URL: http://svn.apache.org/r1518283
Log:
CLIMATE-263: Simple Model-to-Model Test - Progress

* Broke out the individual Steps
* Added Spatial Regridding Example
* Added Bias Metric
* Added Evaluation Run 

Modified:
    incubator/climate/trunk/examples/simple_model_to_model_bias.py

Modified: incubator/climate/trunk/examples/simple_model_to_model_bias.py
URL: http://svn.apache.org/viewvc/incubator/climate/trunk/examples/simple_model_to_model_bias.py?rev=1518283&r1=1518282&r2=1518283&view=diff
==============================================================================
--- incubator/climate/trunk/examples/simple_model_to_model_bias.py (original)
+++ incubator/climate/trunk/examples/simple_model_to_model_bias.py Wed Aug 28 16:48:24 2013
@@ -1,13 +1,71 @@
 import datetime
+
+import numpy as np
+
 import ocw.data_source.local as local
 import ocw.dataset_processor as dsp
+import ocw.evaluation as eval
+import ocw.metrics as metrics
 
 # Two Local Model Files 
 FILE_1 = "AFRICA_KNMI-RACMO2.2b_CTL_ERAINT_MM_50km_1989-2008_tasmax.nc"

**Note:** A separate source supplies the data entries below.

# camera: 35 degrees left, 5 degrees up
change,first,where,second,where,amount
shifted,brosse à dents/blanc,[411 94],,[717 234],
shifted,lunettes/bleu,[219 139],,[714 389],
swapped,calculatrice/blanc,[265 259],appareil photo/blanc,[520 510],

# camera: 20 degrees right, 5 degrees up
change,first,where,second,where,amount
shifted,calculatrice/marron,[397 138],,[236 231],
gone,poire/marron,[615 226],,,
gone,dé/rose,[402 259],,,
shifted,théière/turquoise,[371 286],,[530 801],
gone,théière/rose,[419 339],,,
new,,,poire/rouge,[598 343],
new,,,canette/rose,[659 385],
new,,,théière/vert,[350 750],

 FILE_2 = "AFRICA_UC-WRF311_CTL_ERAINT_MM_50km-rg_1989-2008_tasmax.nc"
-# Load the Files into OCW Objects Using the local from ocw.data_source
-dataset_1 = local.load_file(FILE_1, "tasmax")
-dataset_2 = local.load_file(FILE_2, "tasmax")

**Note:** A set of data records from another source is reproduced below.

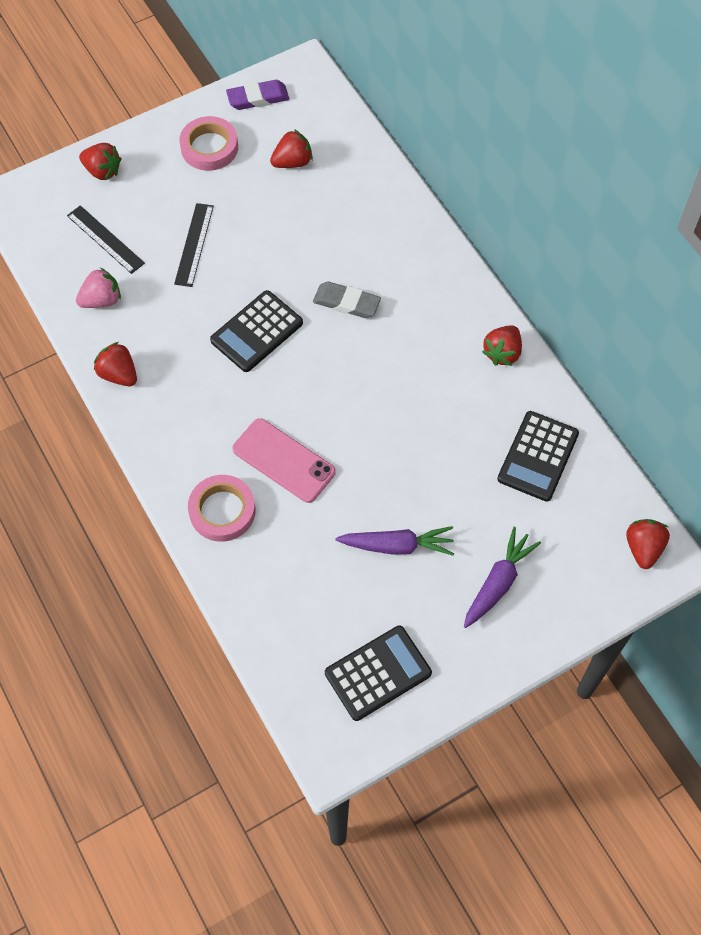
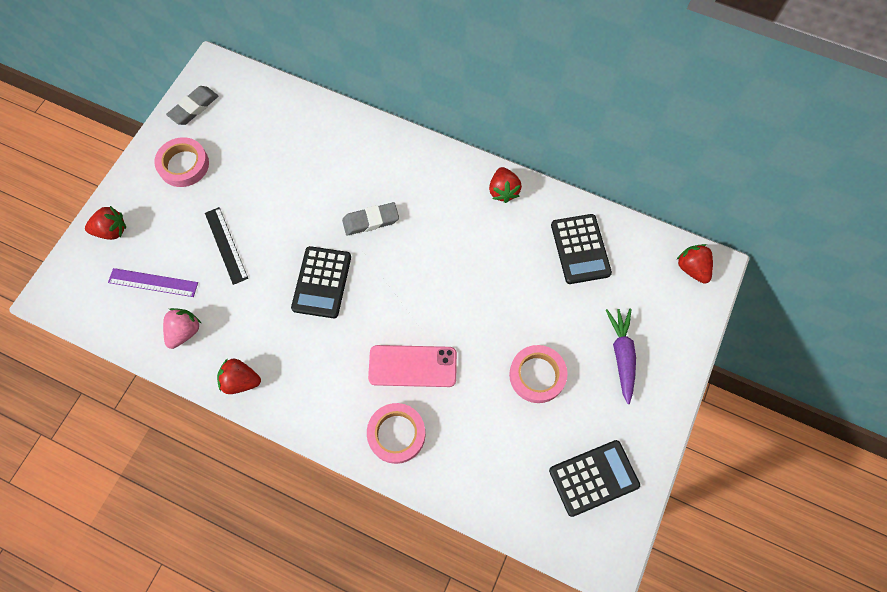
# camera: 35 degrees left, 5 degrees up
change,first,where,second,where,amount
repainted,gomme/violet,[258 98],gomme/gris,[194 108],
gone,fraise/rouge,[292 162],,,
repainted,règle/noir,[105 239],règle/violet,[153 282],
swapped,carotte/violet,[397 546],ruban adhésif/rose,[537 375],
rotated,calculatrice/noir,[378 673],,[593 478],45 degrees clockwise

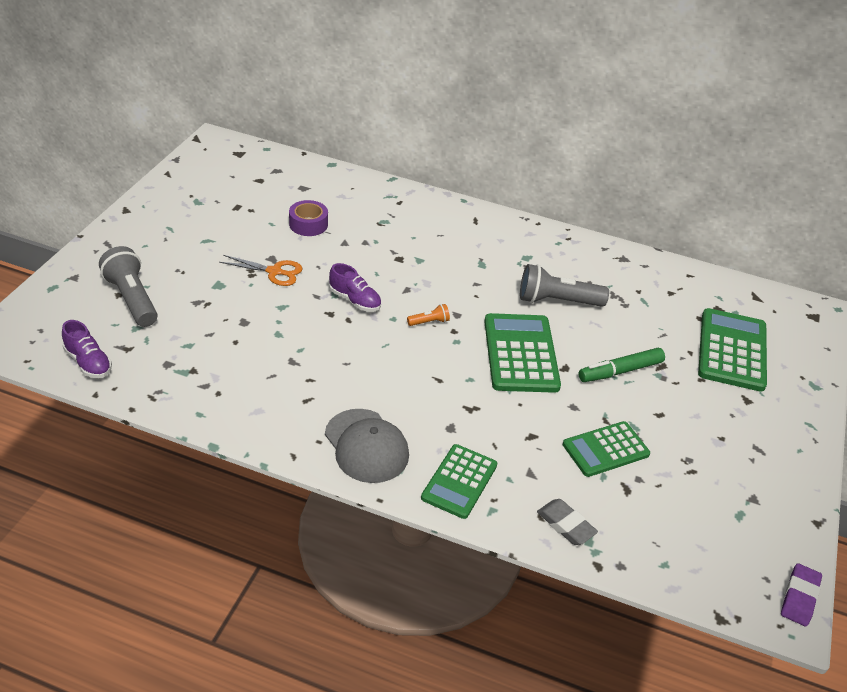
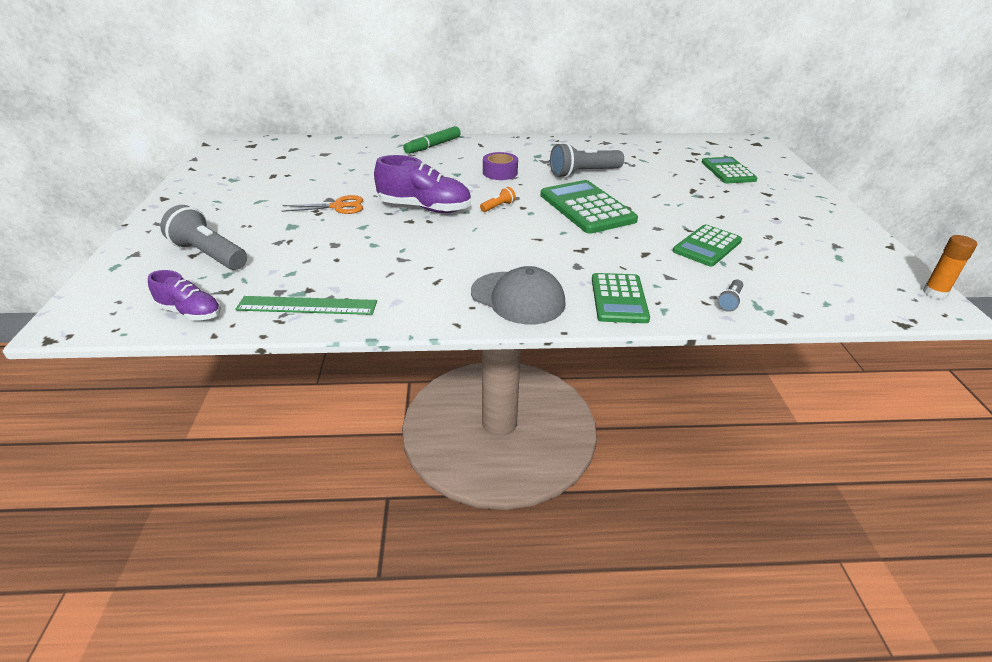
# camera: 20 degrees left, 5 degrees down
change,first,where,second,where,amount
shifted,ruban adhésif/violet,[308 224],,[500 173],
scaled,chaussure/violet,[355 300],,[424 208],x1.66
scaled,calculatrice/vert,[732 350],,[728 171],x0.66
shifted,feutre/vert,[620 371],,[433 146],
swapped,gomme/gris,[566 525],lampe de poche/gris,[730 301],
swapped,gomme/violet,[799 597],bâton de colle/orange,[934 293],
new,,,règle/vert,[307 306],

-# Do Temporal Rebinning to an Annual Time Step using dataset_processor
-dataset_1 = dsp.temporal_rebin(dataset_1, datetime.timedelta(days=365))
-dataset_2 = dsp.temporal_rebin(dataset_2, datetime.timedelta(days=365))
+
+""" Step 1: Load Local NetCDF Files into OCW Dataset Objects """
+print("Loading %s into an OCW Dataset Object" % (FILE_1,))
+knmi_dataset = local.load_file(FILE_1, "tasmax")
+print("KNMI_Dataset.values shape: (times, lats, lons) - %s \n" % (knmi_dataset.values.shape,))
+
+print("Loading %s into an OCW Dataset Object" % (FILE_2,))
+wrf_dataset = local.load_file(FILE_2, "tasmax")
+print("WRF_Dataset.values shape: (times, lats, lons) - %s \n" % (wrf_dataset.values.shape,))
+
+
+
+""" Step 2: Temporally Rebin the Data into an Annual Timestep """
+print("Temporally Rebinning the Datasets to an Annual Timestep")
+knmi_dataset = dsp.temporal_rebin(knmi_dataset, datetime.timedelta(days=365))
+wrf_dataset = dsp.temporal_rebin(wrf_dataset, datetime.timedelta(days=365))
+print("KNMI_Dataset.values shape: %s" % (knmi_dataset.values.shape,))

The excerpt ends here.